Fun with a tranquilizer gun.
If Congo Bongo’s half-baked monkey-chase made it SG-1000’s Donkey Kong analog, then Safari Hunting—a game about tramping through the bush to capture wildlife for the zoo—makes it the dark mirror of Donkey Kong Jr. [see NES Works 1985 & ’86], where the villainous Mario sought to enslave poor Kong for the amusement of the rubes. The good news is that Safari Hunting does not concern wantonly slaughtering wild animals despite appearances. That would have been in poor taste even in 1983.

No, in arcades, Safari Hunting appeared under the name Tranquilizer Gun. This action game gives you the relatively benign goal of navigating a sort of Pac-Man-inspired maze, using your tranquilizer rifle to knock out (not murder) various forms of exotic animals in order to stock up the local zoo. It’s a slower, more methodical game than the usual maze-action title; even if the layout reeks of Pac-Man, the pacing certainly doesn’t. Your hunter creeps around the jungle paths, and he can only fire a single dart at a time. Your quarry doesn’t roam freely around the wilds, either; animals emerge from the foliage at random spots and go back into hiding after a moment.
You need to land a clean hit with your stun rifle during these brief windows of opportunity while also avoiding close contact with the creatures, as they will tear you limb from limb if they get ahold of you—well, one assumes. The single-color sprites aren’t especially graphic, but the intent seems unmistakable.

Simply stunning an animal doesn’t accomplish much, though. Once you’ve sent a gorilla or lion into a deep sleep, you need to lug that slumbering critter back to your Jeep in order to collect it and, one assumes, send it to live a comfortable and humane existence at the world’s most ethical zoo. You can also hop into your Jeep and drive it around the perimeter of the maze for the sake of efficiency. Several openings appear around the edges of the jungle, and you can station your ride at any one of these for a quick getaway.

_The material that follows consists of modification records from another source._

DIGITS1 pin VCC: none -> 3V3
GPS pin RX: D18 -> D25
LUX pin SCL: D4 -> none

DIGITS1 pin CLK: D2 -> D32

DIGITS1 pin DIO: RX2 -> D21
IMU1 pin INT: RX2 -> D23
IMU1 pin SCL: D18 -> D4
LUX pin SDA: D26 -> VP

The animals move at random, and your intrepid hunter moves slowly, so it’s not exactly the kind of thing to set hearts aflame here in the year 2023. But, as an SG-1000 launch title, it did the trick of giving the console its very own maze game right out of the gate—practically a de rigueur requirement for game systems of the era, yet one it would take the Famicom a year to make good on.